Monday, May 14, 2012

Ossification


"Spiritual growth depends upon ceasing to cling to any form of life for security. Forms are not contrary to the Spirit, but it is their nature to die; their transiency is their very life, and a permanent form would be a monstrosity—a finite thing aping God.

"The Spirit uses forms, and reveals itself through them, for which reason they are both wonderful and necessary. But they are not exempt from the simplest law of life—that, like every other living thing, to grasp them is to strangle and kill them. To preserve them in death is to cling to corruption."

---Alan Watts, In My Own Way

"Without a continual infusion of spiritual food you end up with what we would call a religion. The spiritual urge--the need to be part of your whole self--cannot be repressed any more than the sexual urge. But the expression of it always, inevitably--and I say that without any ill will--gets ossified. Inflexible bones lead to further inflexibility."
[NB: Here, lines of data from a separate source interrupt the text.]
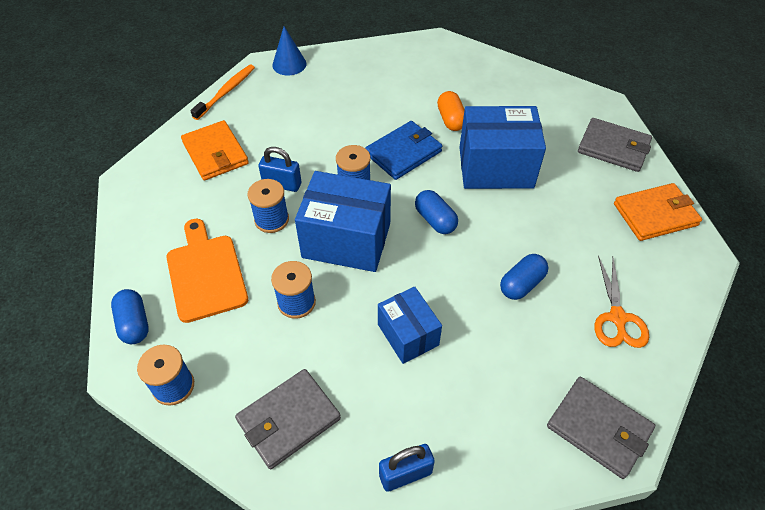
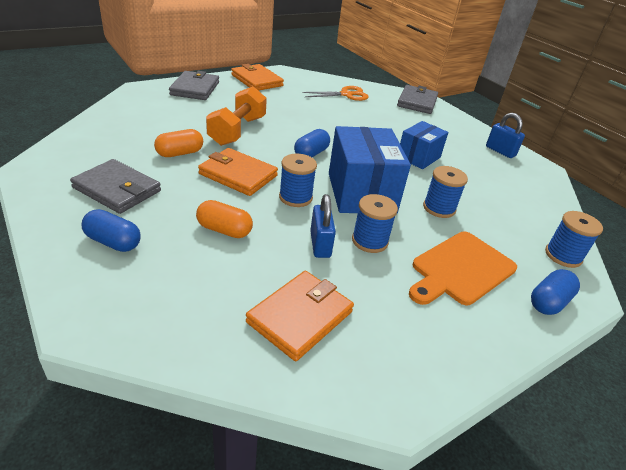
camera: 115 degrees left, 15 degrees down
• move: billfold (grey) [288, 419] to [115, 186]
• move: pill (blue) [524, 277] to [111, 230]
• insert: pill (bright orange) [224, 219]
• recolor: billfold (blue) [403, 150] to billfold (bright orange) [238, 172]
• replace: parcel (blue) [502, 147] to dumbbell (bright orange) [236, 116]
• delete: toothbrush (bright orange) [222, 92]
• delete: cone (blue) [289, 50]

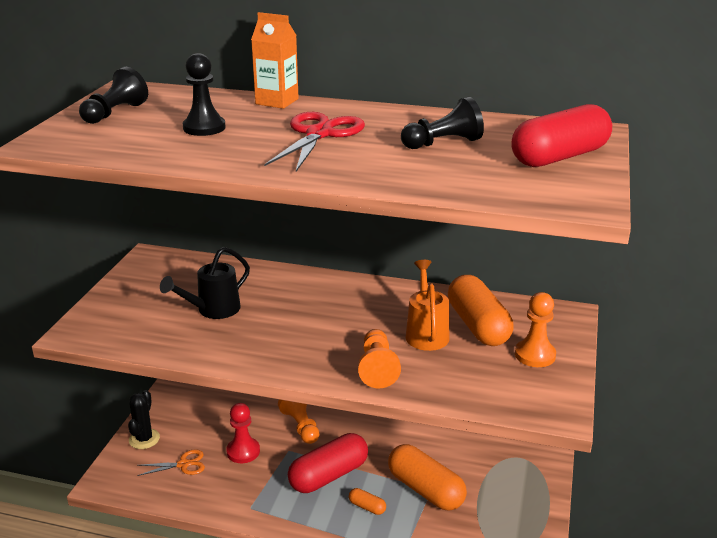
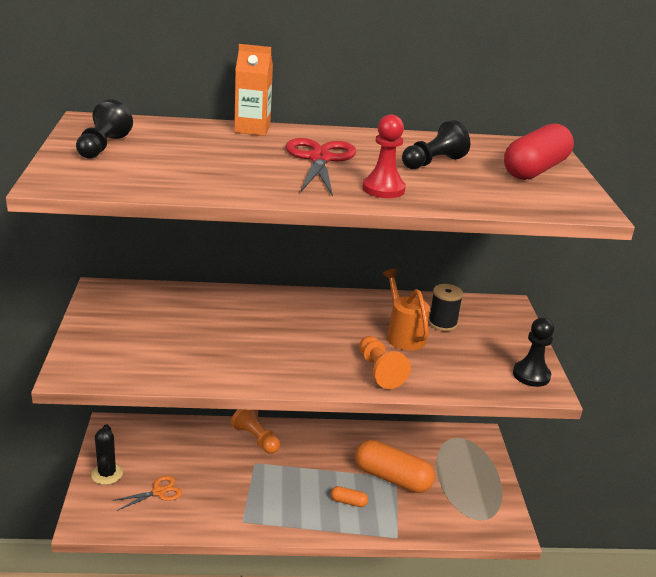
camera: 20 degrees left, 0 degrees up
• move: pawn (red) [243, 433] to [384, 156]
• replace: pill (bright orange) [480, 310] to bobbin (jet-black) [445, 307]
• move: pawn (jet-black) [204, 94] to [533, 352]
• delete: sprinkling can (jet-black) [205, 283]
• delete: pill (red) [328, 463]
• delete: pawn (bright orange) [535, 329]

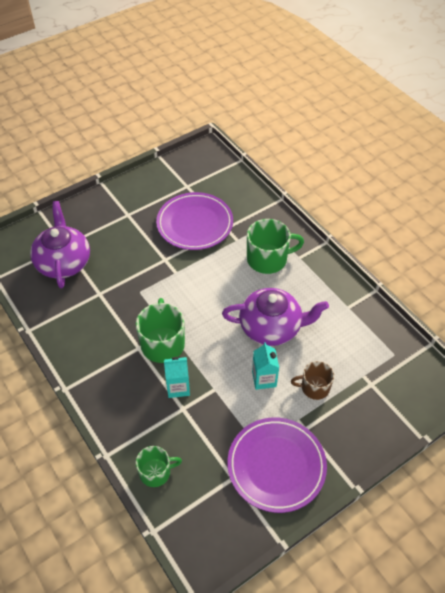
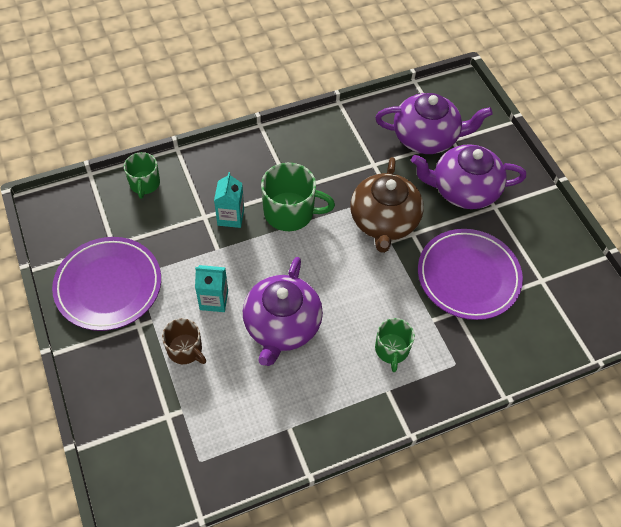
camera: 100 degrees right, 5 degrees up
• rotate: mug (russet) [312, 380] = [184, 341] 120 degrees clockwise
• insert: teapot (russet) [387, 205]
• resize: mug (emerald) [275, 246] = [395, 345] x0.62
• insert: teapot (purple) [468, 176]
--James Fadiman, Higher Wisdom
First: what is the relationship between what Fadiman calls the spiritual urge and the sexual urge? My working hypothesis is that they are one, or at least intimately related. Both are characterized by the desire to merge with, to identify with, something outside of oneself; spiritually, with the Ultimate Reality, sexually, with another human. Even the orgasm itself, whether achieved with another person or by oneself, is a distinct alteration of consciousness--for a brief period, one cascades with ecstasy. It can be likened to being struck by lightning, being shot alive by a force much greater than oneself. It is telling that many reports of mystical experience, of spiritual ecstasy, use sexual metaphors. (see Bernini's Ecstasy of St. Theresa below)


What is lust?

Second: Both authors highlight the importance of keeping Spirit "alive" in one's life by continually renewing its expression. Spirit, of course, never dies--but we can become rigid and ossified, restricting it from coursing through us and our lives. Religion, for all of its insights into the nature of spiritual experience, can become ossified, but not necessarily. And if it is assumed, as I assume, that sexuality and spirituality are two poles of the same thing (visually conceived as the root chakra and the crown chakra), both religion and sex can be profound sources of contact with Spirit. Throughout one's life the ways in which the "urges" will be expressed will change, with good reason--to explore and celebrate the infinite variety of the play of Spirit itself.